The term “Adult Onset Hunting,” which I just learned, sounds like it’s something bad, but I think it’s one of the better things to happen to hunting in a while. The sport needs to broaden its appeal beyond its traditional rural constituency if it’s to survive.
I found this out when I got to help a bunch of Adult Onset Hunters (AOH) at a range day at my gun club. This particular group of AOHs are members of a local program called “Edible Outdoors,” which holds classes in foraging, gathering, fishing, and so on. This was their first range day ever, and it was also their first step toward a preserve pheasant hunt later this fall. A colleague and I, along with members of the Iowa Department of Natural Resources and the local conservation board, ran 17 of them through an abbreviated hunter safety course and range day.
My group of five beginners all shot and hit clays, although they had never fired a gun before. I asked one of my students what her goal was in shotgunning and she said, “My husband loves to make paella, so I want to shoot some rabbits for him this fall.” I thought that was about as good a reason to become an AOH as any I could come up with.
I’m not sure this group could be called “hipsters”—this happened in Iowa City, after all—but they skewed toward the urban(ish) demographic that seems to be the segment that is taking to hunting these days.
This is not the only class for AOHs. According to the Grand Forks Herald, the Minnesota Department of Natural Resources is teaching the first of what may be many classes for Adult Onset Deer Hunters, which they are calling “Learn to Hunt Whitetail Deer.” The class takes 10 people with no hunting experience, gives them two trips to the range, a scouting trip, and a mentored deer hunt in deer camp, all for a mere $100.

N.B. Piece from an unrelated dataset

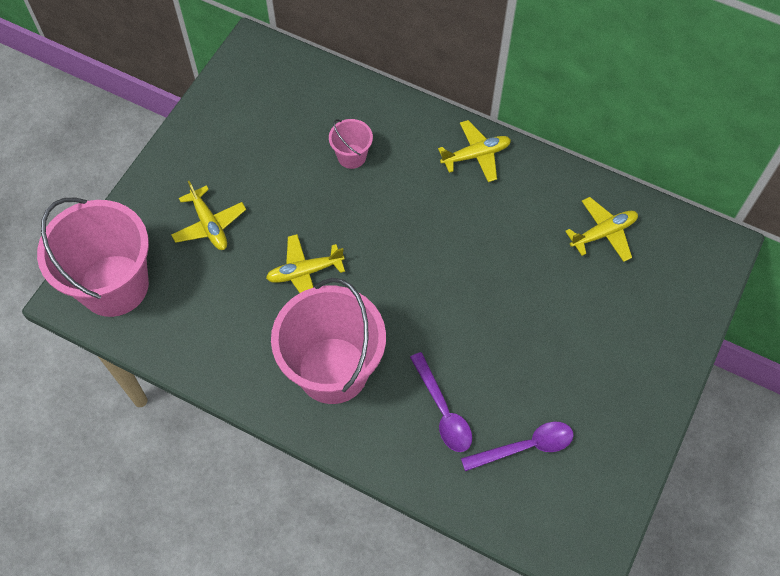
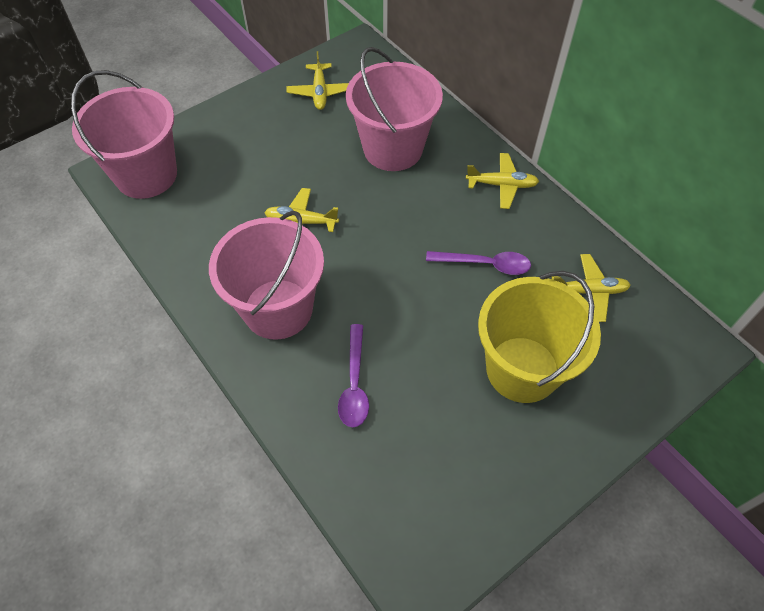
camera: 25 degrees right, 5 degrees down
(209, 225) = (247, 158): yellow plane -> yellow plane (320, 92)
(351, 156) = (393, 148): pink bucket -> pink bucket, size x2.23
(525, 447) = (413, 450): purple spoon -> purple spoon (485, 264)
(580, 332) = (522, 369): none -> yellow bucket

A deal like that makes me wish I didn’t hunt just so I could take advantage of this program.
I have long believed that young adults are a segment of the population that could be recruited into hunting. They have time and money to spend on the sport; they just need someone to teach them how to jump through the various hoops one must negotiate to become a hunter.
Evidently the Minnesota DNR agrees. “Training adults could prove to be one of the quickest and most cost effective ways to generate a new hunter,” says Jay Johnson, hunter recruitment and retention coordinator. “Unlike most youth, they have the decision-making authority necessary to hunt, can buy equipment, have their own transportation, and most importantly are coming to us wanting to learn to hunt.”